Hopkins has been at the helm of Trouble Puppet since 2004, when his politically edged stories and rough-hewn puppets could be found in local bars or Monkeywrench Books. Originally from Dallas, Hopkins felt drawn to Austin.
“It’s where oddballs from a five state-region go,” he explains. “They either go to New Mexico if they’re into that kind of thing, or they go to New Orleans if they’re into that kind of thing—or they go to Austin. So we’re somewhere in between New Mexico mysticism and New Orleans bonhomie. A little of both.”
Finding his métier was an accident, he says. Initially intrigued by the novelty of the form, it was puppetry’s location at the nexus of various disciplines that kept Hopkins coming back. Buttressing his construction and technical theatre skills with a gift for writing and a political mindset, he found himself uniquely suited to what soon became his life’s work.

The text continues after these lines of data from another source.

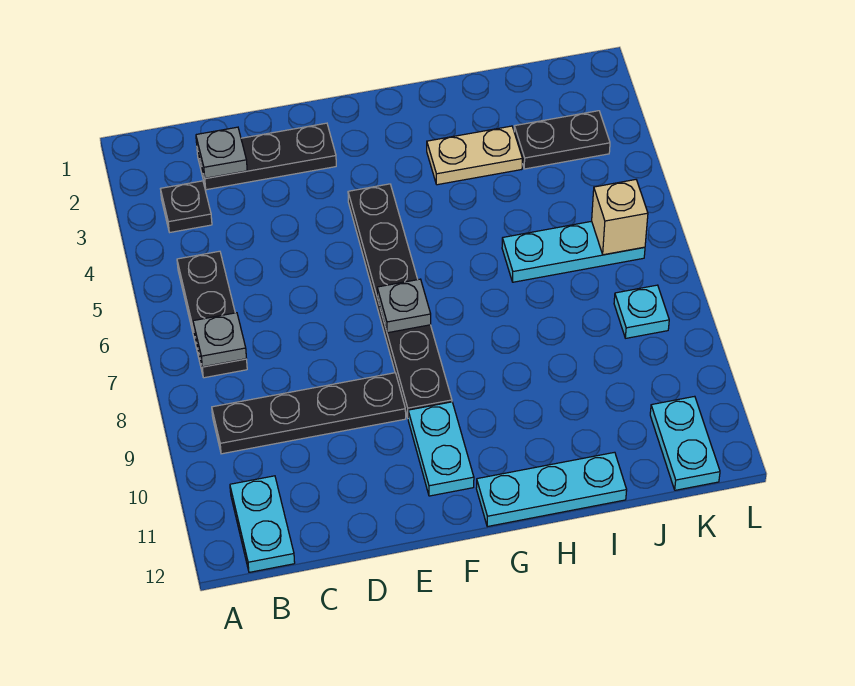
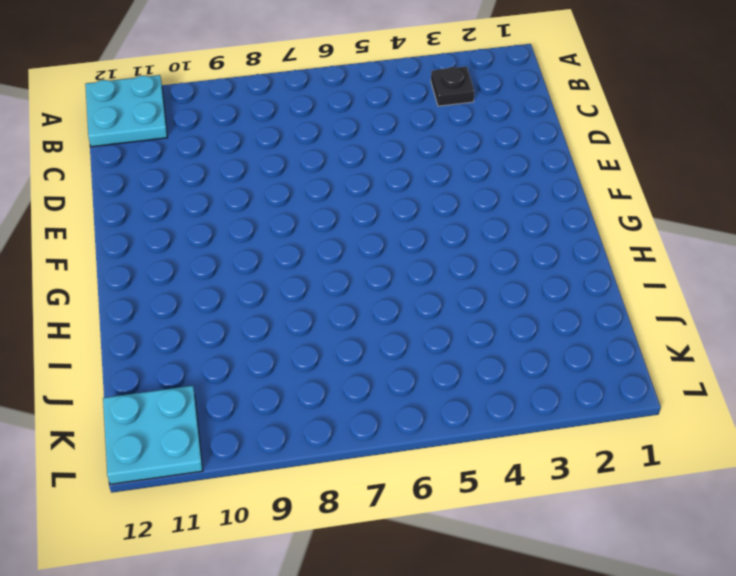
cyan plate A11:B12 level 1 -> cyan plate B11:B12 level 1
cyan plate K11:L12 level 1 -> cyan plate K11:K12 level 1
none -> black plate B5:B7 level 1
none -> black plate B9:E9 level 1
none -> black plate C2:E2 level 1

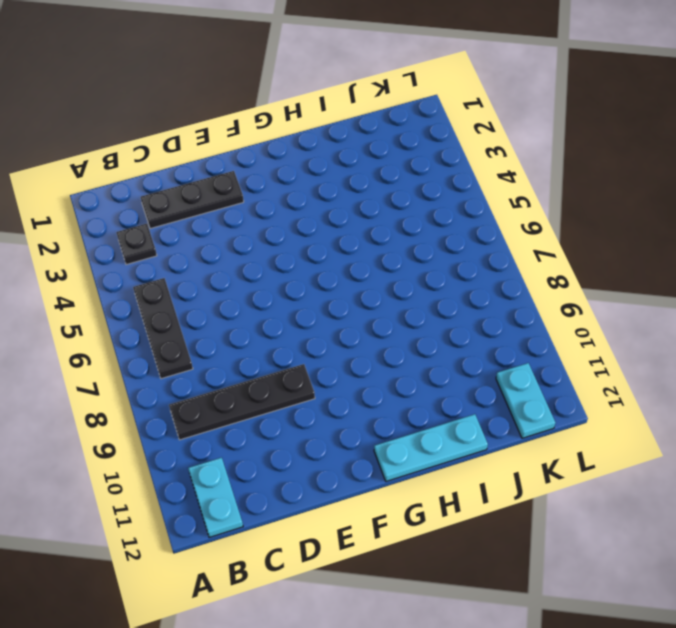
none -> black plate F4:F9 level 1
none -> cyan plate F10:F11 level 1
none -> tan plate H3:I3 level 1

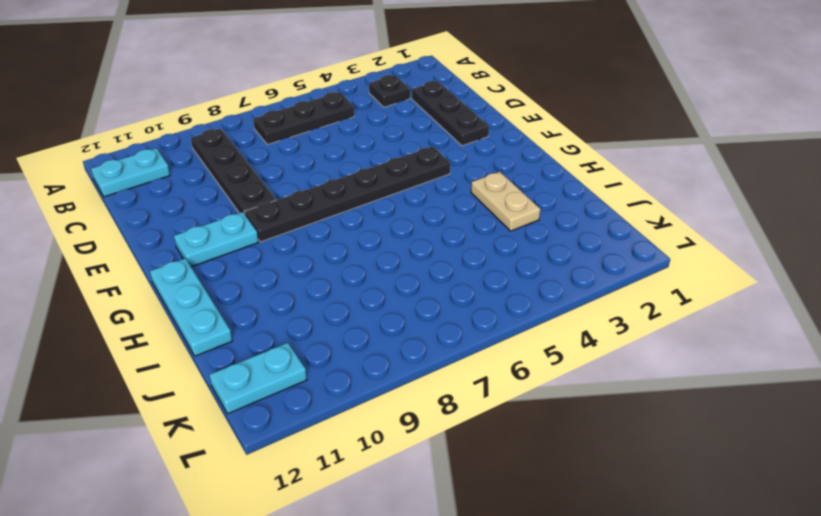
none -> cyan plate I6:K6 level 1
none -> black plate J3:K3 level 1
none -> cyan plate K8 level 1

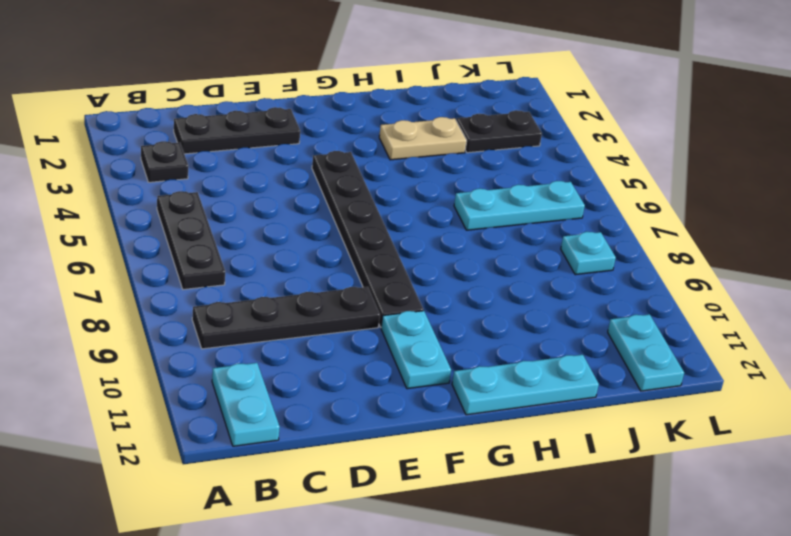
none -> grey plate B7 level 2
none -> grey plate C2 level 2
none -> grey plate F7 level 2

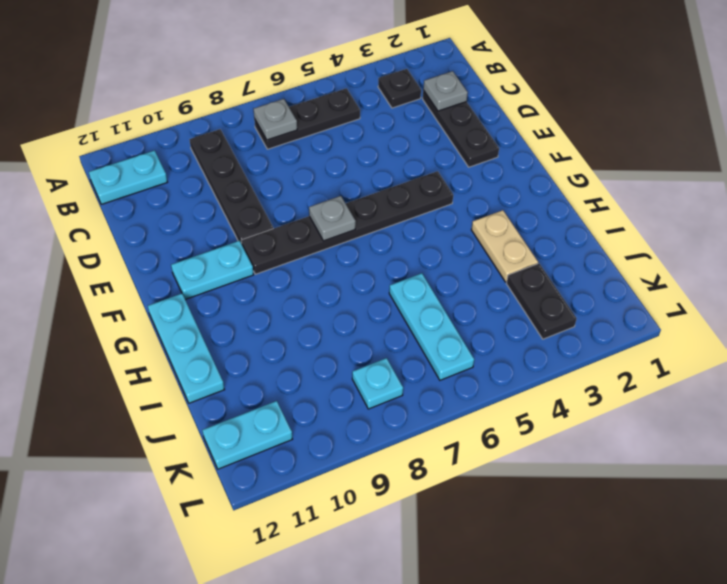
none -> tan brick K6 level 2

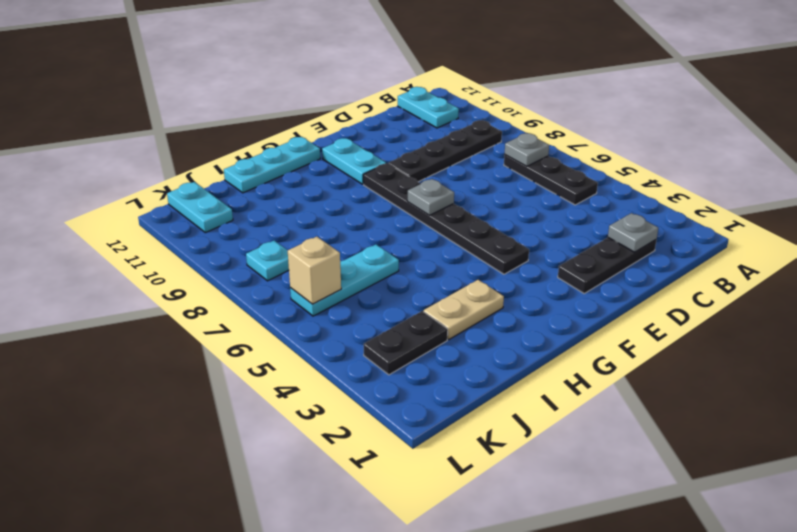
none -> black plate B3 level 1

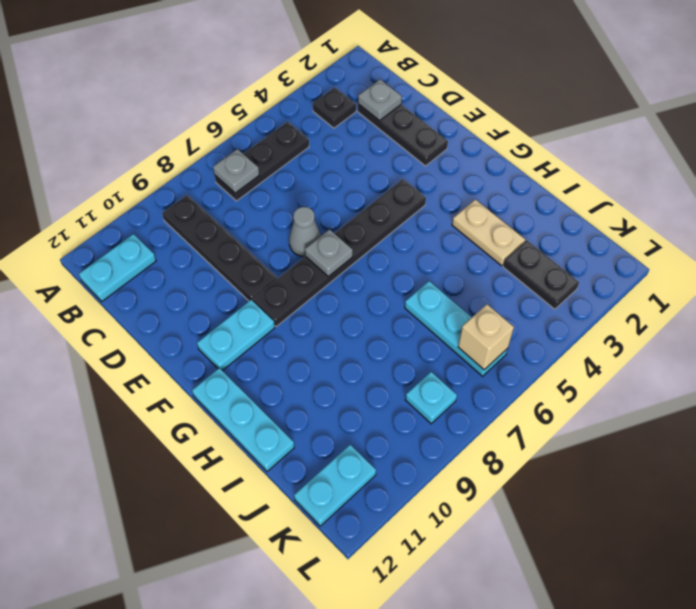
grey cone E7 level 1 -> none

Trouble Puppet producer Kathryn Rogers was formerly on the board of the Salvage Vanguard, the warehouse-like space in East Austin which serves as Trouble Puppet’s artistic and physical home, and allows the company to receive city financial support as a “sponsored project” under the wing of its 501(c)3 status. Hopkins earned his and Trouble Puppet’s keep there by helping with general maintenance (he actually framed most of the building itself). Rogers would regularly express her excitement about the company’s work when she saw him around; eventually she offered her services a co-conspirator. Now she is for all intents and purposes the face of the company, taking on ticketing, press and what seem like all the responsibilities surrounding the writing and fabrication of the shows themselves that aren’t taken up by Hopkins. (She even provided delicious snacks for the audience on the afternoon I visited.)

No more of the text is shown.